Tucano é escolhido como líder no Senado

01/06/2016

Isabela Bonfim

Igor Gadelha

 

O presidente em exercício Michel Temer buscou ontem ampliar o apoio de sua base aliada no Congresso Nacional após perder dois ministros flagrados em áudios que demonstravam interesse em frear a Operação Lava Jato e ver crescer as articulações do PT sobre senadores para votar contra o impeachment.

No primeiro movimento, logo pela manhã, indicou para líder do governo no Senado o tucano Aloysio Nunes (PSDB-SP).
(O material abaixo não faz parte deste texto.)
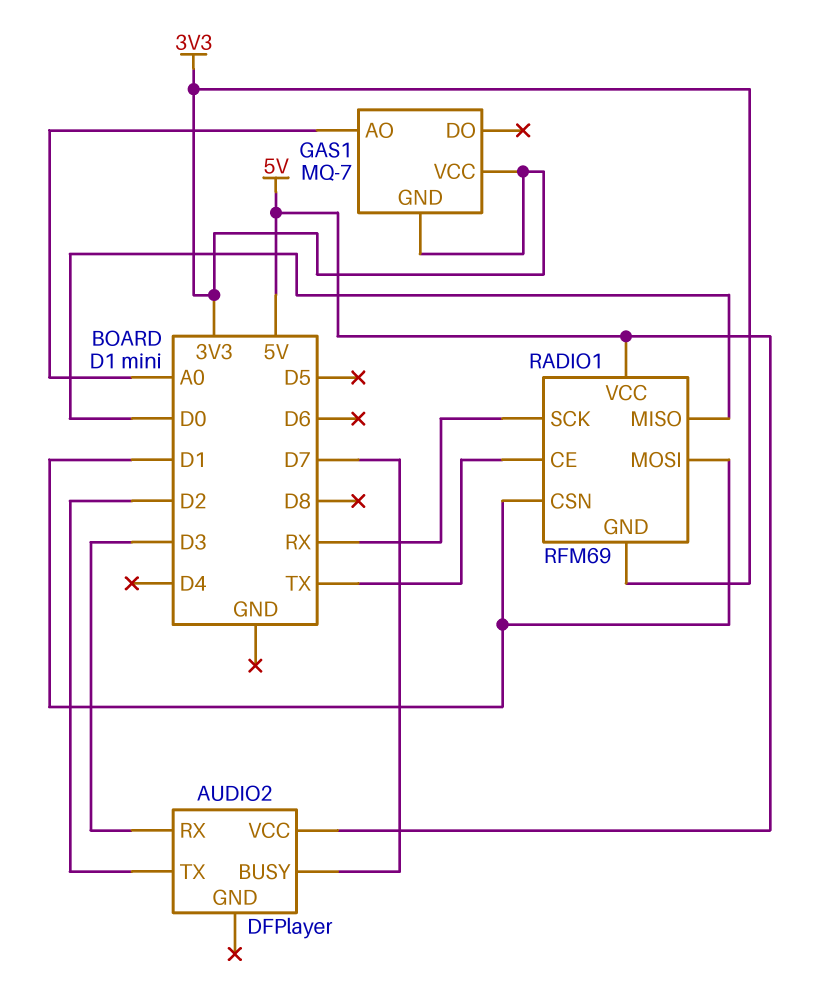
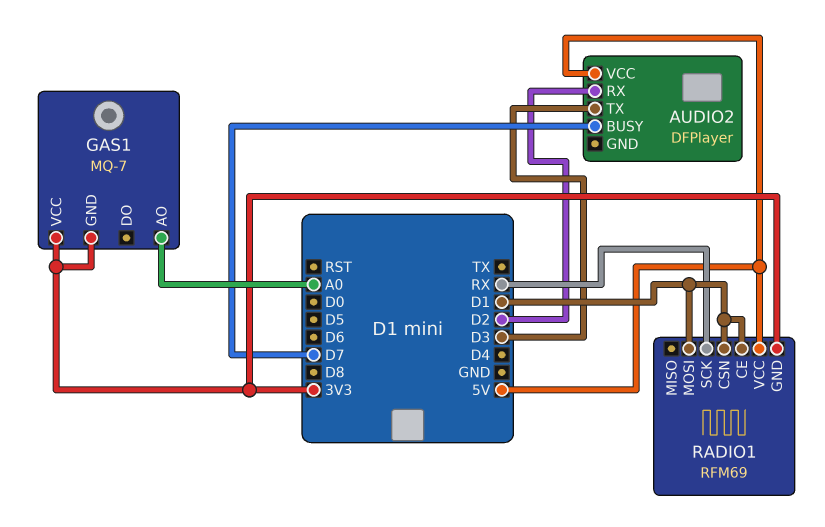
AUDIO2 pin RX: D3 -> D2
AUDIO2 pin TX: D2 -> D3
RADIO1 pin CE: TX -> D1
RADIO1 pin MISO: D0 -> none

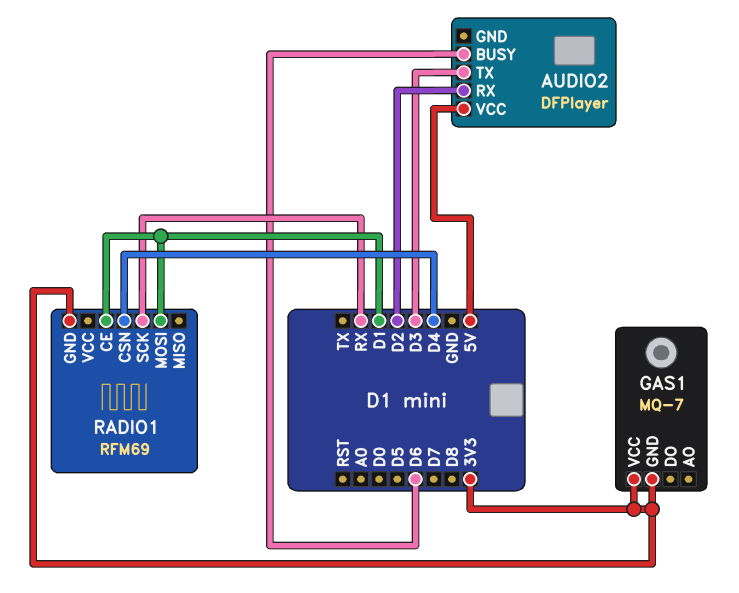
AUDIO2 pin BUSY: D7 -> D6
GAS1 pin AO: A0 -> none
RADIO1 pin CSN: D1 -> D4
RADIO1 pin VCC: 5V -> none

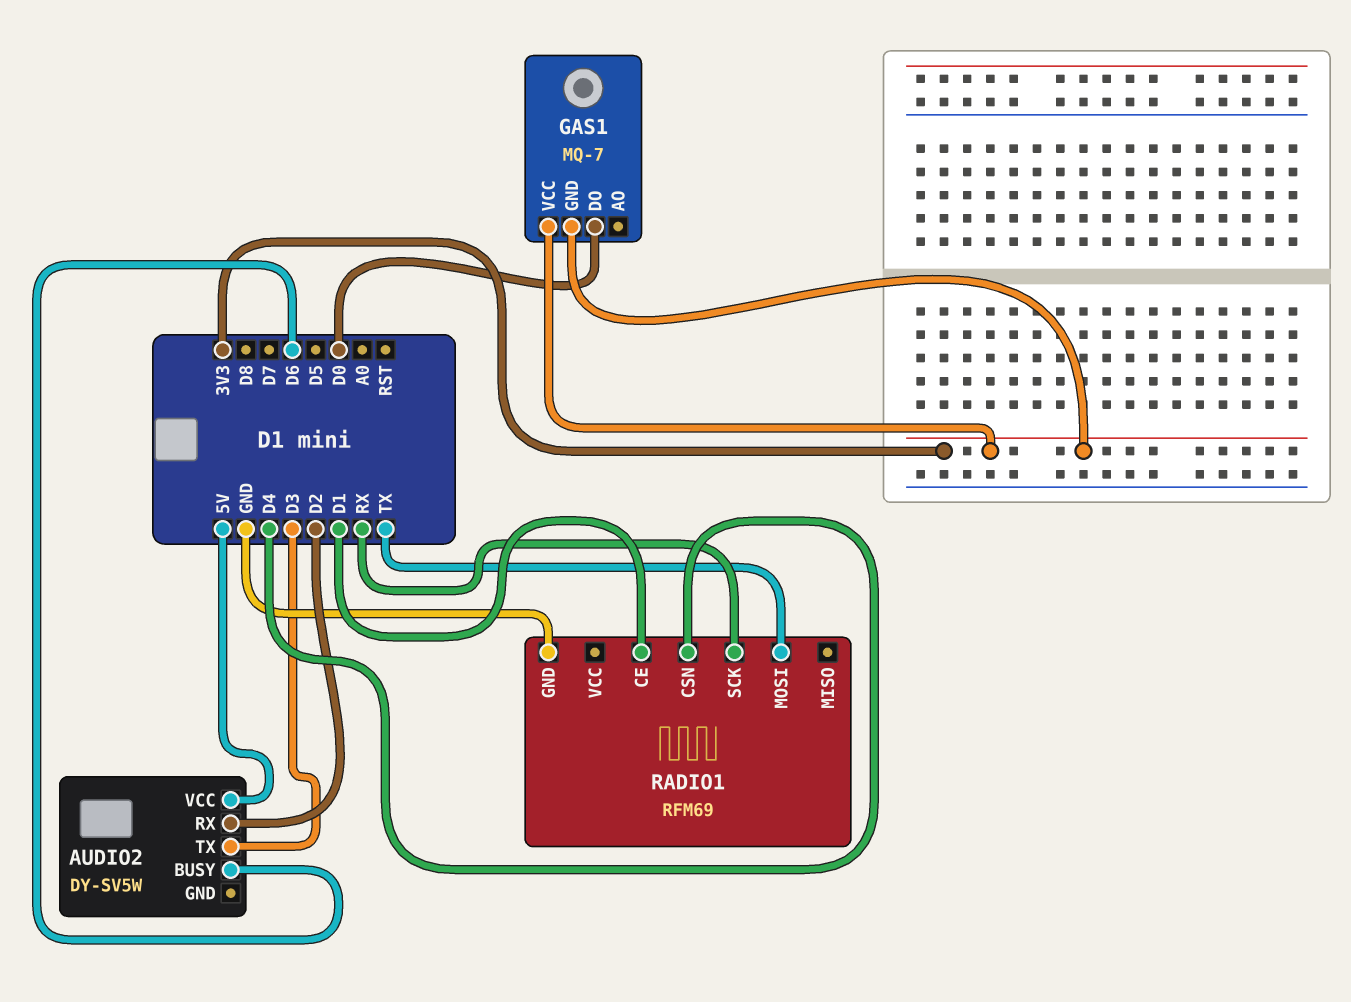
AUDIO2: DFPlayer -> DY-SV5W
GAS1 pin DO: none -> D0
RADIO1 pin GND: 3V3 -> GND
RADIO1 pin MOSI: D1 -> TX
O objetivo da nomeação foi amarrar o PSDB à base aliada. Na leitura dos próprios tucanos, a indicação reforça os laços de Temer com o partido, que passa a ser, efetivamente, parte do governo.

“Aloysio aceitou essa convocação com o primeiro objetivo de aproximar o governo Michel Temer da agenda proposta pelo PSDB, que passa por reformas estruturantes extremamente profundas”, disse o presidente do PSDB, Aécio Neves (MG).

Aécio minimizou as crises do governo Temer e afirmou que o PSDB “não espera facilidades” e que o partido recebeu um “convite para se unir contra as dificuldades criadas pelo PT”.

Antes da escolha de Aloysio, entretanto, Temer buscou nomes de outras legendas, como a senadora Ana Amélia (PP-RS), que recusou o convite. Simone Tebet (PMDB-MS) também foi sondada.

Com tom agressivo, Aloysio publicou um vídeo em suas redes sociais confirmando que aceitou o convite para travar a batalha pelo impeachment de Dilma. “Não quero que Dilma volte. Não quero que o PT volte. Para que possamos evitar esse grande mal, precisamos nos esforçar muito”, disse no vídeo.

Nos últimos dias, a presidente afastada Dilma Rousseff tem investido na negociação com senadores indecisos sobre seu afastamento definitivo, cuja votação deve ocorrer no dia 2 de agosto.

Já em seu primeiro discurso como líder no Senado, Aloysio foi mais ameno e evitou críticas à oposição. Ele afirmou seu compromisso com a Lava Jato e minimizou tentativas de parar a investigação. Apesar dessa fala recorrente, o senador é investigado no Supremo Tribunal Superior em um inquérito que foi aberto após delação premiada do dono da UTC, Ricardo Pessoa. A investigação apura caixa 2 de campanha eleitoral. Ele nega envolvimento.

 

‘Otimismo’. Em outro movimento, Temer se deslocou até a residência do líder do PSD na Câmara, Rogério Rosso (DF), para uma reunião com lideranças da base na Câmara. Ali, pediu empenho na defesa de seu governo no Congresso Nacional. O peemedebista orientou as lideranças a ressaltarem nessa defesa a “herança maldita” que sua administração diz ter recebido dos governos do PT. “(Ele passou uma mensagem) de otimismo, de continuar nessa batida, de mostrar de forma clara no debate no Congresso Nacional que somos um governo de 20 dias”, afirmou o ministro Geddel Vieira Lima (Secretaria de Governo), presente no encontro.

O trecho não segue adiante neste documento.